Type of interval calculation, can either be "confidence"
(default) or "prediction". May be abbreviated. Unlike confidence intervals,
prediction intervals include the residual variance (sigma^2) to account for
the uncertainty of predicted values. For mixed models, interval = "prediction"
is the default for type = "random". When type = "fixed", the default is
interval = "confidence". Note that prediction intervals are not available
for all models, but only for models that work with insight::get_sigma().
Logical, if TRUE, predictions for Stan-models are based on the
posterior predictive distribution rstantools::posterior_predict(). If
FALSE (the default), predictions are based on posterior draws of the linear
predictor rstantools::posterior_linpred().
Variance-covariance matrix used to compute uncertainty estimates (e.g., for confidence intervals based on robust standard errors). This argument accepts a covariance matrix, a function which returns a covariance matrix, or a string which identifies the function to be used to compute the covariance matrix.
A (variance-covariance) matrix
A function which returns a covariance matrix (e.g., stats::vcov())
A string which indicates the name of the vcov*()-function from the
sandwich or clubSandwich packages, e.g. vcov_fun = "vcovCL",
which is used to compute (cluster) robust standard errors for predictions.
If NULL, standard errors (and confidence intervals) for predictions are
based on the standard errors as returned by the predict()-function.
Note that probably not all model objects that work with ggpredict()
are also supported by the sandwich or clubSandwich packages.
See details in this vignette.
Character vector, specifying the estimation type for the
robust covariance matrix estimation (see ?sandwich::vcovHC
or ?clubSandwich::vcovCR for details). Only used when vcov_fun is a
character string indicating on of the function from those packages.
List of named vectors, used as additional arguments that
are passed down to vcov_fun.
Supported Models
A list of supported models can be found at the package website.
Support for models varies by function, i.e. although ggpredict(),
ggemmeans() and ggeffect() support most models, some models
are only supported exclusively by one of the three functions.
Difference between ggpredict() and ggeffect() or ggemmeans()
ggpredict() calls predict(), while ggeffect() calls effects::Effect()
and ggemmeans() calls emmeans::emmeans() to compute predicted values.
Thus, effects returned by ggpredict() can be described as conditional effects
(i.e. these are conditioned on certain (reference) levels of factors), while
ggemmeans() and ggeffect() return marginal means, since
the effects are "marginalized" (or "averaged") over the levels of factors
(or values of character vectors). Therefore, ggpredict() and ggeffect()

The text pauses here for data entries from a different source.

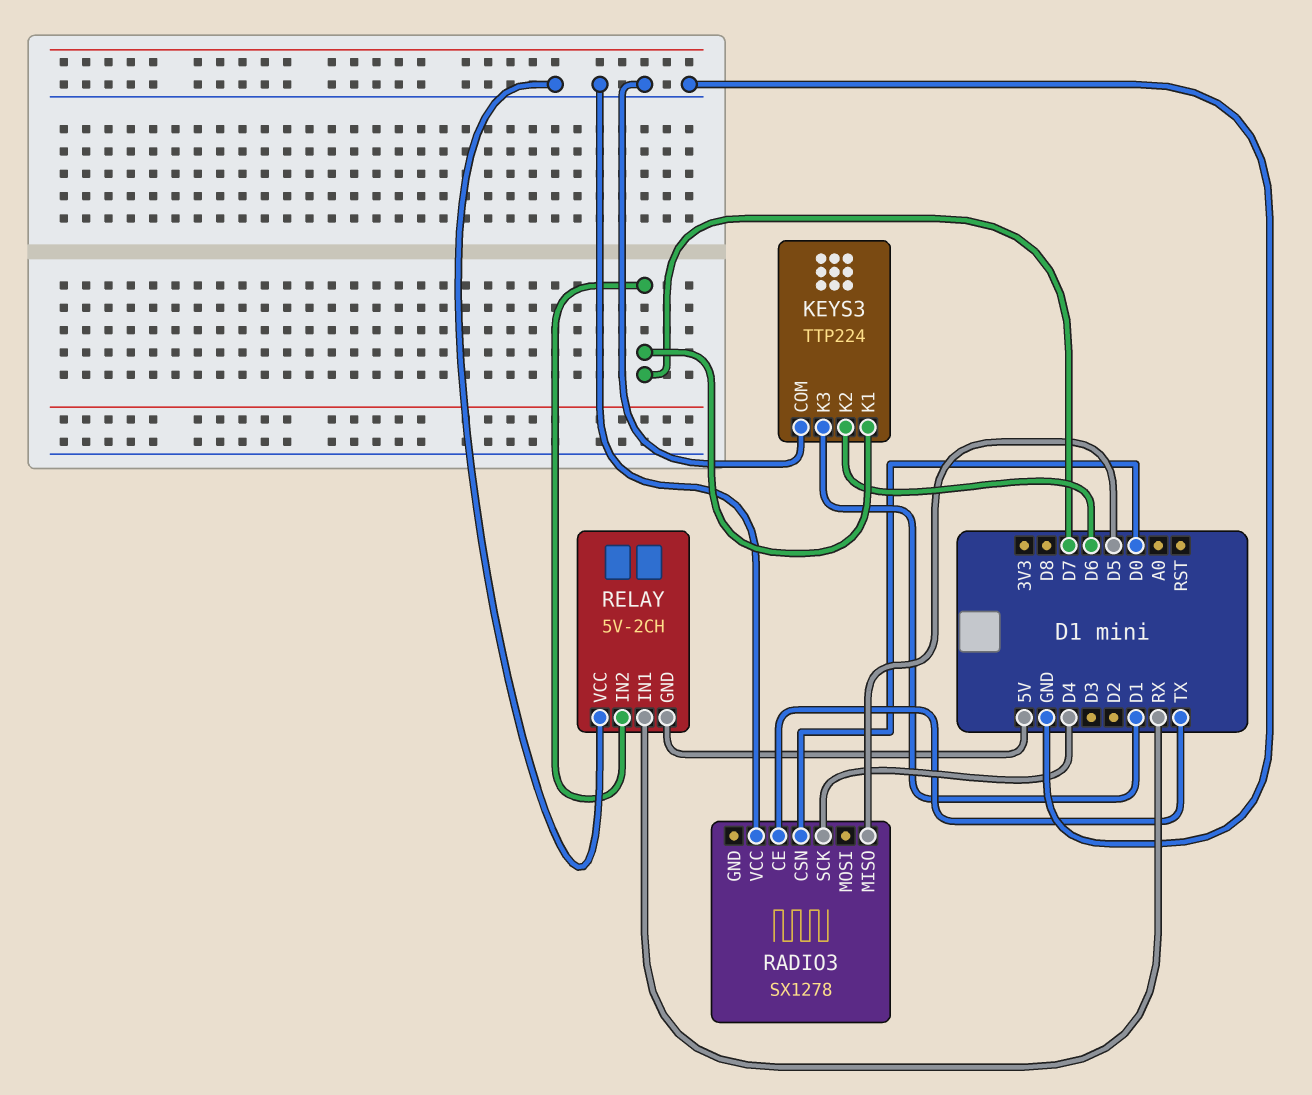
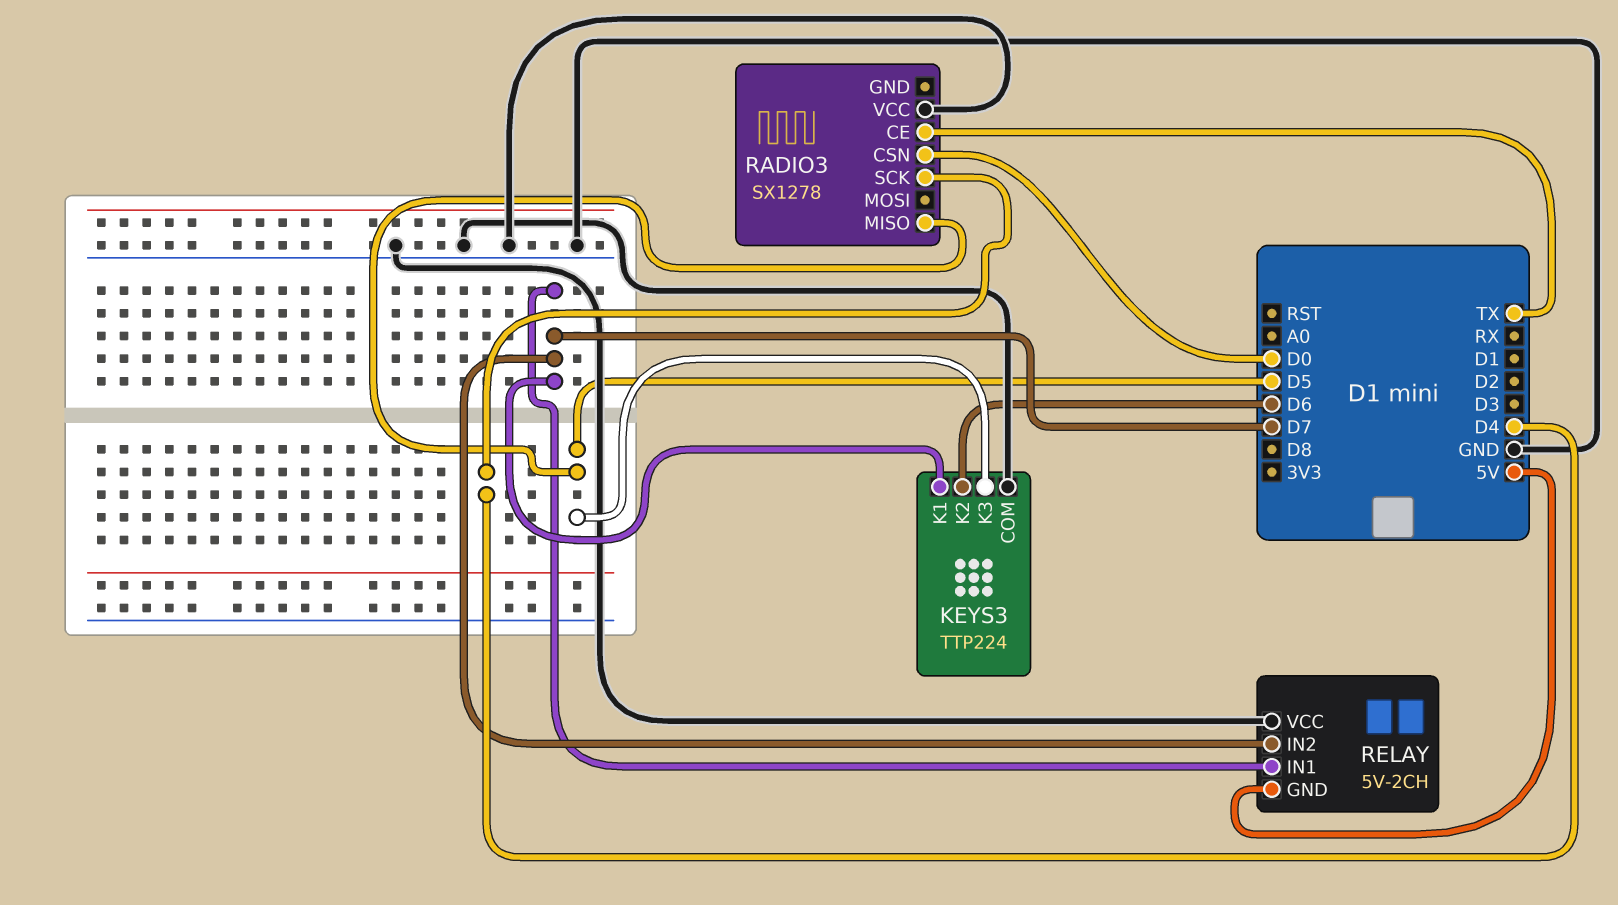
KEYS3 pin K3: D1 -> D5
RELAY pin IN1: RX -> D7

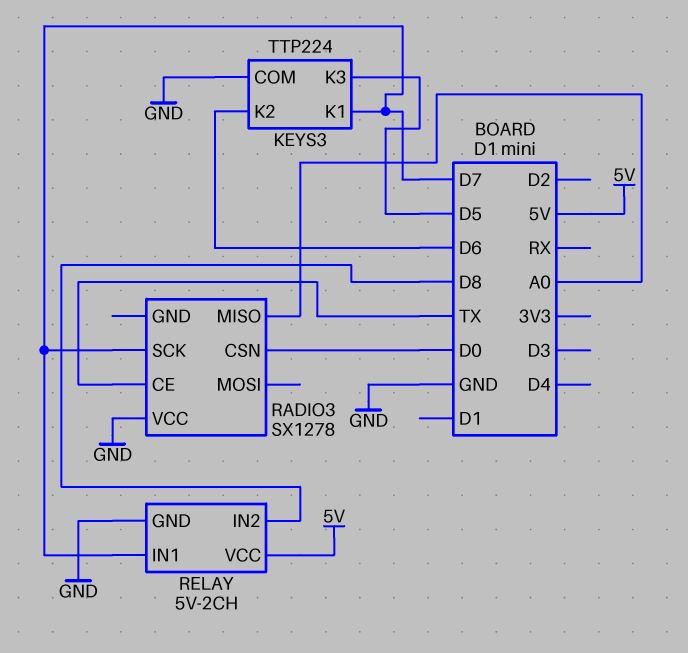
RADIO3 pin MISO: D5 -> A0
RADIO3 pin SCK: D4 -> D7
RELAY pin GND: 5V -> GND
RELAY pin IN2: D7 -> D8
RELAY pin VCC: GND -> 5V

resp. ggemmeans() differ in how factors and character vectors are held
constant: ggpredict() uses the reference level (or "lowest" value in case
of character vectors), while ggeffect() and ggemmeans() compute a
kind of "average" value, which represents the proportions of each factor's
category. Use condition to set a specific level for factors in
ggemmeans(), so factors are not averaged over their categories,
but held constant at a given level.
Difference between ggemmeans() and ggaverage()
Estimated marginal means, as computed by ggemmeans() or ggeffect(), are a
special case of predictions, made on a perfectly balanced grid of categorical
predictors, with numeric predictors held at their means, and marginalized with
respect to some focal variables. ggaverage() calculates predicted values
for each observation in the data multiple times, each time fixing all values
or levels of the focal terms to and then takes the average of these predicted
values (aggregated/grouped by the focal terms). There is no rule of thumb
which approach is better; it depends on the characteristics of the sample and
the population to which should be generalized. Consulting the
marginaleffects-website might help to decide
which approach is more appropriate. The most apparent difference is how
non-focal categorical predictors affect the predicted values. ggpredict()
will condition on a certain level of the non-focal factors (usually, the reference
level), ggemmeans() will "average" over the levels of non-focal factors,
while ggaverage() will average over the observations in your sample. See also
this vignette
for details and examples.
Marginal Effects and Adjusted Predictions at Specific Values
Meaningful values of focal terms can be specified via the terms argument.
Specifying meaningful or representative values as string pattern is the
preferred way in the ggeffects package. However, it is also possible to
use a list() for the focal terms if prefer the "classical" R way, which is
described in this vignette.
Indicating levels in square brackets allows for selecting only certain
groups or values resp. value ranges. The term name and the start of the
levels in brackets must be separated by a whitespace character, e.g.
terms = c("age", "education [1,3]"). Numeric ranges, separated with colon,
are also allowed: terms = c("education", "age [30:60]"). The stepsize for
ranges can be adjusted using by, e.g. terms = "age [30:60 by=5]".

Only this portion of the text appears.